Ana Maria Coelho Carvalho*

Estava eu em paz e concentrada, preenchendo um formulário eletrônico para renovação de passaporte. Cliquei na setinha para abrir o quadro de “profissão” e um mundo novo se descortinou para mim.
Apareceram centenas de profissões, organizadas de A até Z. Algumas bem comuns e tradicionais, como professor, médico, engenheiro. Comecei a ler cada uma, para saber em qual delas me encaixava. Li, com estes olhos que a terra há de comer, profissões como bobinado, biscateiro, broqueiro, baptista (na letra b); caçador (meu Deus, de que?), calafate, calculista, caldeireiro, campeiro, cartorário (isso só na letra c, imaginem no alfabeto todo). Encontrei a nobre e comum profissão “do lar”, e outras nunca antes imaginadas, como “garota de programa” e “prostituta” (será que alguém coloca essas e envia para a Polícia Federal?).
Passei a divagar e a imaginar o que seriam profissões como pracista (será alguém que senta na praça e fica vigiando? Se for, quero ser isso); vulcanizado (relativo a vulcão, ou próximo a galvanizado?); tanoeiro (será que tem algo a ver com canoeiro?); plainador (aquele que passa plaina móveis ou sai por aí, voando em um planador?); pizzaiolo (quem faz pizza? Essa é bonitinha e gostosa); passador (será passador de roupa? Só conheço passadeira…Ou será alguém que prepara as pessoas para passarem desta vida para outra?); peleteiro (quem mexe com pele em curtume, ou quem prepara pele de porco para fazer pururuca bem crocante?); guincheiro (quem dirige caminhão de guincho?). Havia também algumas pomposas, como “produtor na exploração agropecuária” (será fazendeiro? agricultor? ou explorador sem coração, que acaba com o meio ambiente?).

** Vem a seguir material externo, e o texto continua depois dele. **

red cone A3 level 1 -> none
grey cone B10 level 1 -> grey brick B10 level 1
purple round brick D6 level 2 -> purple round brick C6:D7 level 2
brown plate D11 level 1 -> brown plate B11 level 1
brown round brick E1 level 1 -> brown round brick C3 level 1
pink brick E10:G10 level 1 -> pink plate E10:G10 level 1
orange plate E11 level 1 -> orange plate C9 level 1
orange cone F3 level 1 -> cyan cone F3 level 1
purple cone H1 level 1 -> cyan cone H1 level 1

Listaram até uma profissão especial para um único brasileiro, pois somente um irá marcar isso no formulário: presidente da república. Mas as campeãs das profissões foram: guilhotinado, jubilado e desempregado. Pra mim, com meus parcos conhecimentos, guilhotinado é quem teve a cabeça cortada, coisas lá do tempo da Revolução Francesa (quem, em sã consciência, vai marcar que é guilhotinado e enviar para a Polícia Federal?). Jubilado, pra mim, é aquele aluno que não conseguiu terminar o curso no tempo normal e foi convidado a se retirar da faculdade. E desempregado, eu nunca, jamais, poderia imaginar que seria uma profissão.
Mas, divagando ou não, eu tinha que escolher uma profissão para mim, tinha que ser alguém. A essa altura, já tinha entrado em crise existencial e não sabia mais o que eu era. Nem sabia se profissão é a formação profissional ou se é aquilo que a gente faz. Fiquei entre biólogo e professor de ensino superior. Mas, como sou aposentada, e não existe essa profissão na letra a (se existe desempregado, deveria existir aposentado), pensei em “ocupação não classificada” e “sem ocupação”. No entanto, como faço mil coisas, como todas as mulheres, achei desaforo colocar “sem ocupação”. Se tivesse “desorientado” na letra d, com certeza ficaria com essa. Como não tinha, optei por “biólogo”, pois o sou de coração e de formação. Mas agora, acho que vou ser “prisioneira”, por estar escrevendo assim de um formulário da Polícia Federal e nem vou conseguir renovar meu passaporte. Por falar nisso, quem será que elaborou essa lista das profissões? Se eu for “prisioneira”, ele terá que ser “acompanhante”.